Still, many small business owners who could benefit from a factoring program have yet to give the transaction a try. This is probably due to a lack of familiarity with the factoring process, and a general reluctance to get involved with any sort of financial institution unless it’s absolutely necessary. Who needs the hassle? Right?
But factoring is a great alternative for companies that occasionally struggle with cash flow management problems, or that just want more predictability when it comes to accessing their receivables. Here are four reasons why.
1. Invoice Factoring is a Fast Funding Alternative
If you’ve experienced the frustration of applying for bank loans or lines of credit – a process thatcan take weeks – you will appreciate the speed with which a factoring arrangement can be implemented. With factoring, you can typically be up and running in just a few business days.
And after your factoring relationship is in place, you can access cash from your outstanding receivables very quickly, sometimes the same day you submit the invoice.
2. Invoice Factoring Means no Additional Debt for Your Company
This is one of the most popular reasons business owners mention when explaining why factoring is appropriate for them. The funds issued to your company are not a loan. It’s your money….you’re just getting it earlier than you normally would. But there’s no additional debt liability added to your business’s balance sheet.

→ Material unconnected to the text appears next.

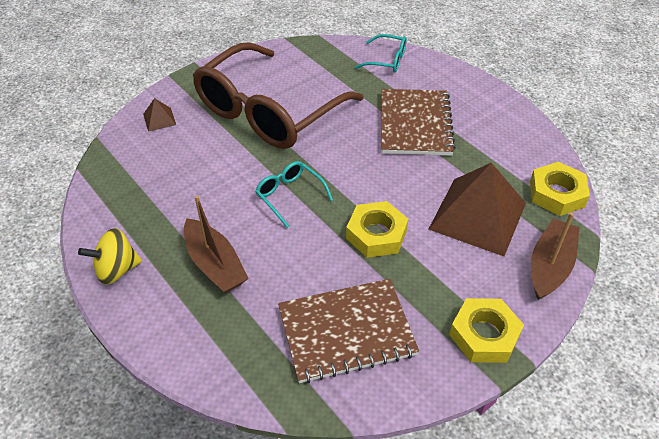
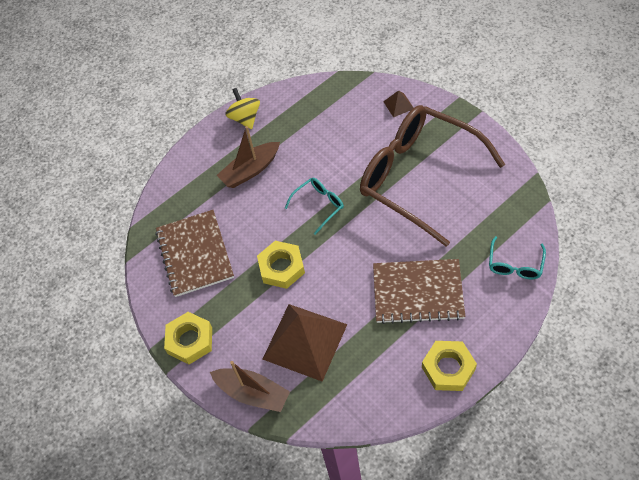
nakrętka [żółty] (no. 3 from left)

And, with factoring, there are no “fixed” lines of credit, which is typical in conventional bank lending. As your receivables grow, so does your company’s ability to access its funds. Also, relatively small requests (far less than $1 million) are common in factoring arrangements.
3. Invoice Factoring is Flexible
Factoring can help your company meet almost any of its financial obligations – general operating expenses, payroll, rent, or taxes. And the consistency it can bring to your cash flow management allows you to make timely decisions regarding growth and expansion plans. How factoring can help you is limited only by your company’s specific circumstances and your own creativity. See MP Star Financial’s factoring business case studies for examples.
Factoring can also be paired with other business finance tools, like purchase order financing, for example, if your company’s needs require it.
4. Invoice Factoring is Cost-Effective
Some factoring clients have said a factoring arrangement almost turns an invoice into a C.O.D. sale, which beats a 60 or 80 day credit extension to a customer that many net 30 sales tend to become.
A reputable factoring company will immediately provide you with a very large advance on the amount owed on your receivables, and then pay you the balance – minus the factoring company’s service fees – when the original invoice is paid. When compared to other options like traditional bank loans, credit lines, or liquidating assets to make payments, the costs of factoring are minimal.
Always make sure you understand exactly how the fees are calculated. There should be no surprises, hidden fees, or unexpected charges related to your factoring finance arrangement.
For your growing company, invoice factoring can be a better option than taking on more debt.MP Star Financial can offer practical cash flow management solutions. Call for more information. (800) 833-3765, extension 150.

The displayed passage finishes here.